Merge and Left Join keeps duplicating line items in R - r

I am struggling with this issue that I am unable to fix! I have to data-frames ("Master" and " "Hours"). The 'Master' df has many columns but the ones in particular are as follows below:
Master
StoreNumber ... MON TUE WED THU FRI SAT SUN
1 0 0 0 0 0 0 0
2 0 0 0 0 0 0 0
3 0 0 0 0 0 0 0
...
NB: The Master df has many columns in between StoreNumber as the days of the week and holds a lot of data (about 3000 stores)
Hours
BranchNumber Day TimeDiff
1 MON 7.50
1 TUE 6.00
1 WED 8.50
1 THU 2.00
1 FRI 1.00
1 SAT 2.50
3 MON 7.50
3 TUE 6.00
3 WED 8.50
3 THU 2.00
3 FRI 1.00
3 SAT 2.50
3 SUN 5.00
...
So the idea is that I am trying to match the 'Hours' BrandNumber with the 'Master' StoreNumber. Once there is a match then it matched the Day column from the 'Hours' table with the Days of the week in the 'Masters' Table...It will do this for each row and then populate days of the week with the corresponding value in 'TimeDiff' column...if the store and branch number has no match (Like StoreNumber 2) then it should skip that row and move onto the next. Another condition, like BranchNumber '1' there is no data for SUNDAY so in the 'Master' table the SUNDAY cell should be left as 0...this should work for any day of the week.
The output should be the 'Master' Table but complete with all the days of the week data from the 'Hours' Table. In this example, it should look like:
StoreNumber ... MON TUE WED THU FRI SAT SUN
1 7.50 6.00 8.50 2.00 1.00 2.50 0
2 0 0 0 0 0 0 0
3 7.50 6.00 8.50 2.00 1.00 2.50 5.00
...
The code I have tried is semi-working but I am not sure if its the correct approach. The biggest problem I am getting is that its duplicating the rows expect from the first row. For instance, the output looks more like this.
StoreNumber
1
2
2
3
3
4
4
5
5
5
all are duplicating and some tripling and every 87 columns are identical...however the days of the week of the duplicated row are all 0's.

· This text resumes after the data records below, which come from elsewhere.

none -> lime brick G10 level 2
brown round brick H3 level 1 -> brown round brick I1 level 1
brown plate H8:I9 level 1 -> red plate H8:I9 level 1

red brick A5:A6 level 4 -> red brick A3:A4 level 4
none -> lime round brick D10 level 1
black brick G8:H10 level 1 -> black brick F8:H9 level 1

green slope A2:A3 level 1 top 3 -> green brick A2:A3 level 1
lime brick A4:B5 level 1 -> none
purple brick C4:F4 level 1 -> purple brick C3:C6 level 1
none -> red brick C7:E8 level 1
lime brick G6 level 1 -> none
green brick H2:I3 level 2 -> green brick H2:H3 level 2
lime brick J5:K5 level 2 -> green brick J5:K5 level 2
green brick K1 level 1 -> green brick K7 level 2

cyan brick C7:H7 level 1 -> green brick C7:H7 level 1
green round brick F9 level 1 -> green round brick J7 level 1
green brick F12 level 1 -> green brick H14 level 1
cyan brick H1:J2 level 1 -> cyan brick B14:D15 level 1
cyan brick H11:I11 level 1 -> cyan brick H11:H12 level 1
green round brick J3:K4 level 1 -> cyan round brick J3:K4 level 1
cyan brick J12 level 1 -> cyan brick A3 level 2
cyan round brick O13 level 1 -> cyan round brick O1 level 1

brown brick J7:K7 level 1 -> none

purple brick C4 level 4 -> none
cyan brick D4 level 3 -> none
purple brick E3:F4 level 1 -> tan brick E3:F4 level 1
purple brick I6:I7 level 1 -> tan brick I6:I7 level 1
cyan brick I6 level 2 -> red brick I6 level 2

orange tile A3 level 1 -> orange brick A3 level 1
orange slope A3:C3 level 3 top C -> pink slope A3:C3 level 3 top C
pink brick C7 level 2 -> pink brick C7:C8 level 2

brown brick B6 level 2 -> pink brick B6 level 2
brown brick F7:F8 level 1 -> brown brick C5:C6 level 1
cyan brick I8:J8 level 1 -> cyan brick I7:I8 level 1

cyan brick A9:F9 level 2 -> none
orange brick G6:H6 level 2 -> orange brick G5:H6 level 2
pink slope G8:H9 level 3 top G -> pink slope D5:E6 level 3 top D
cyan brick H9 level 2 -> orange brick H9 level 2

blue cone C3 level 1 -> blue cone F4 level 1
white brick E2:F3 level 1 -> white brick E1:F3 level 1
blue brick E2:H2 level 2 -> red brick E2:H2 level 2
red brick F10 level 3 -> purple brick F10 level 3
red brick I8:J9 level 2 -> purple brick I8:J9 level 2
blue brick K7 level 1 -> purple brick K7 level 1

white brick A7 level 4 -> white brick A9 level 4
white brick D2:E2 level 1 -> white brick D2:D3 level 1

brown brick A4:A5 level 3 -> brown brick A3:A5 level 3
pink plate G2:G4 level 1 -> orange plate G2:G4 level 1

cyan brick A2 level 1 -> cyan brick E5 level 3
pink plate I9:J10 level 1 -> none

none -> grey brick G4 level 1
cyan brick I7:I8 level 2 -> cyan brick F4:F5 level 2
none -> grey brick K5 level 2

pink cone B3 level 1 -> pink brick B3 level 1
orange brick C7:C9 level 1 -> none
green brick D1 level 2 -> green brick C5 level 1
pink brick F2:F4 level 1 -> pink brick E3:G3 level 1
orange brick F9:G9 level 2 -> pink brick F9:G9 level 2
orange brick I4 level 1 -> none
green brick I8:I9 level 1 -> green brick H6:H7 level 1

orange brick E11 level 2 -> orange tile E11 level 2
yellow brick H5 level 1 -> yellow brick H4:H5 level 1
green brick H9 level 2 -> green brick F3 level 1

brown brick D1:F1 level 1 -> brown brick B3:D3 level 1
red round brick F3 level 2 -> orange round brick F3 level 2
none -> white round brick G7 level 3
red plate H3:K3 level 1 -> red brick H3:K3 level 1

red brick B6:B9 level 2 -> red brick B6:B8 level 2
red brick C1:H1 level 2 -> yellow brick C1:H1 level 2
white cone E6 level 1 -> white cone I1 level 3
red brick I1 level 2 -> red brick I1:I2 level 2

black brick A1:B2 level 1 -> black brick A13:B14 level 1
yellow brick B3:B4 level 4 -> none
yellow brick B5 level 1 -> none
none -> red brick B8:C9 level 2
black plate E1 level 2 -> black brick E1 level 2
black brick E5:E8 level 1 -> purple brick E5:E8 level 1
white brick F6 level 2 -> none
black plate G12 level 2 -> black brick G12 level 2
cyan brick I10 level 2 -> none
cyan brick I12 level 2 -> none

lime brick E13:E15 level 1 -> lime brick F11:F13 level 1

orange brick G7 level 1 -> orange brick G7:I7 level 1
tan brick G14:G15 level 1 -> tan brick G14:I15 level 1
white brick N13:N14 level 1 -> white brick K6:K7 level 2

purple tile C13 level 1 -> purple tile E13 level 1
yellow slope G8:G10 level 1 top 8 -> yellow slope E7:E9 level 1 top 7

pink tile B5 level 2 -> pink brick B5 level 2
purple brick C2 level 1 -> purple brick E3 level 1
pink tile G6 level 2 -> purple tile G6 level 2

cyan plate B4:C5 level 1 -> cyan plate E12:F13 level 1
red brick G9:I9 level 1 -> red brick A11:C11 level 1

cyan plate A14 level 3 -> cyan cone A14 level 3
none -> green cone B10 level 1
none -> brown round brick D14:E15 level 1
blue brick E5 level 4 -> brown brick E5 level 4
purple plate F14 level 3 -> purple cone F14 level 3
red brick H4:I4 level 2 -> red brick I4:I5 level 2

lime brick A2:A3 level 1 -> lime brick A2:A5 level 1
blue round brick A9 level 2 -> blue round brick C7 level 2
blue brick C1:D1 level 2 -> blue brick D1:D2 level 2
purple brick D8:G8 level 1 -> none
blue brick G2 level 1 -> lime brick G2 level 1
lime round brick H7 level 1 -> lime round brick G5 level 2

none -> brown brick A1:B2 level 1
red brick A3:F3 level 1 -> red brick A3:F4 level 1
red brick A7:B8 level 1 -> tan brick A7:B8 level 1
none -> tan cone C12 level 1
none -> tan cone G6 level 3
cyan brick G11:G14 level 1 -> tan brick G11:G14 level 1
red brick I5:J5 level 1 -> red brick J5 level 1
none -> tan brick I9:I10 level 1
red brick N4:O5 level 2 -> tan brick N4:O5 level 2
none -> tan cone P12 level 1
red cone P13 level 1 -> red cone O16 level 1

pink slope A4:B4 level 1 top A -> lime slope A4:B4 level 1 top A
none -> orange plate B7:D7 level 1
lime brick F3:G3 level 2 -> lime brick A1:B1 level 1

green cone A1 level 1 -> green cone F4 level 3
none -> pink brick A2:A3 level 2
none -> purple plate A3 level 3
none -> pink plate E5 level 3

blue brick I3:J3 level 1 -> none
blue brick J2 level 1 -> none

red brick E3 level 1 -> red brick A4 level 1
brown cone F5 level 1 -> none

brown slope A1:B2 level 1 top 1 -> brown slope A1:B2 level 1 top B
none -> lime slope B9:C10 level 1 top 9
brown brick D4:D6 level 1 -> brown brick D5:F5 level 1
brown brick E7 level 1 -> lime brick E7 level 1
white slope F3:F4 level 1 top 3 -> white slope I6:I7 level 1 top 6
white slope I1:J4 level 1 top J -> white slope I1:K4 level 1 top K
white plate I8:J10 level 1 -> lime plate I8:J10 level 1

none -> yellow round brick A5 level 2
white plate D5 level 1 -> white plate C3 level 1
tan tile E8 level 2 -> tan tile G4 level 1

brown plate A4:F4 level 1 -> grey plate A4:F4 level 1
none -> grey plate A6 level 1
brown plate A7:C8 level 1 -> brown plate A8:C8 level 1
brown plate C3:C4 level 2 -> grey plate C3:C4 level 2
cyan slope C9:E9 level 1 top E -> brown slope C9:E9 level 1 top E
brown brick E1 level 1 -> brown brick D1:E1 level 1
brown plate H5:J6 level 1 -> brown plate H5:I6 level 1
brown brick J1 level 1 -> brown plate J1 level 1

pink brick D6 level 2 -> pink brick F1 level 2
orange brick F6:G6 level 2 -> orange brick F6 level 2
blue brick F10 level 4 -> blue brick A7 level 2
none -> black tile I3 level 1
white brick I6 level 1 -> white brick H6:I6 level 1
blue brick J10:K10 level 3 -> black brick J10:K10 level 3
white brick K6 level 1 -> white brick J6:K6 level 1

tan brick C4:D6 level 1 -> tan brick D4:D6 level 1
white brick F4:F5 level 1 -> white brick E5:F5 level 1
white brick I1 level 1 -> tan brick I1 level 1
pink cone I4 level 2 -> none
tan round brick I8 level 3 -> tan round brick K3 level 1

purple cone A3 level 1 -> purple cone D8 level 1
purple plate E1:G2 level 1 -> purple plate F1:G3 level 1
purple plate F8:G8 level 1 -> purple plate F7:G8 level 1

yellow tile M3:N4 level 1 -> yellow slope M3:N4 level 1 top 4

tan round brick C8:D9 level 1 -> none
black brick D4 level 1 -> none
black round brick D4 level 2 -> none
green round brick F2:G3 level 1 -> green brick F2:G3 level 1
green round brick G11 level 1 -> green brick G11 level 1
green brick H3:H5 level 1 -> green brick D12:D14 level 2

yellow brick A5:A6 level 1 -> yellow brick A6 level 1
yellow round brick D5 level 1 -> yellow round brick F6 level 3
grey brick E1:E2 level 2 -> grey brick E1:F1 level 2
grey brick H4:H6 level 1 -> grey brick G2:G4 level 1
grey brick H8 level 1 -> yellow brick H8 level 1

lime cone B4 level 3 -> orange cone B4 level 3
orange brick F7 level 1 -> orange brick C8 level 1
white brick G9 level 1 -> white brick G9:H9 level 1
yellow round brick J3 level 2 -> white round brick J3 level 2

merged <- Master %>% select(-c("MON","TUE","WED","THU","FRI","SAT","SUN")) %>%
left_join(
Hours %>% pivot_wider(names_from = Day, values_from = TimeDiff),
by = c('StoreNumber' = 'BranchNumber'))
merged <- merged %>% replace(is.na(.),0)
Sorry for the long question, this issue has been bugging me a while so any help/advice will be grateful

If I understand correctly, the Master table has many columns and only the columns MON to SUN need to be updated.
Here are two approaches which uses data.table's ability to update in a join. Only the relevant columns are modified by reference, i.e., without copying the whole data object. It avoids to reshape (or pivot) the Master table forth and back.
Variant 1
library(data.table)
days <- names(Master)[which(names(Master) == "MON") + (0:6)]
setDT(Master)[, (days) := lapply(.SD, as.double), .SDcols = days]
for (d in days) {
Master[Hours, on =.(StoreNumber = BranchNumber), (d) := TimeDiff[d == Day], by = .EACHI]
}
Master[]
StoreNumber OtherCol MON TUE WED THU FRI SAT SUN
1: 1 a 7.5 6 8.5 2 1 2.5 0
2: 2 b 0.0 0 0.0 0 0 0.0 0
3: 3 c 7.5 6 8.5 2 1 2.5 5
Explanation
days contains the names of the columns.
days <- names(Master)[which(names(Master) == "MON") + (0:6)] is equivalent to
days <- c("MON", "TUE", "WED", "THU", "FRI", "SAT", "SUN")
data.table requires consistent data types when parts of a column are updated. The day columns in Master are initialized to integer zero but TimeDiff in Hours is numeric. Therefore, the day columns in Master are coerced to double before updating.
The for loop iterates over each day column and performs the update join for this column. For each match (by = .EACHI), the Timediff for the relevant day is picked.
In order to verify that Master has not been copied we can call
data.table::address(Master)
before and after the operation: The address of Master has not changed.
Variant 2
This approach is a bit leaner. It also uses an update join but it is different to variant 1 as it reshapes (or pivots) Hours from long to wide format and removes the days columns from Master instead of coercing a bunch of integer zeroes to type numeric:
library(data.table)
days <- c("MON", "TUE", "WED", "THU", "FRI", "SAT", "SUN")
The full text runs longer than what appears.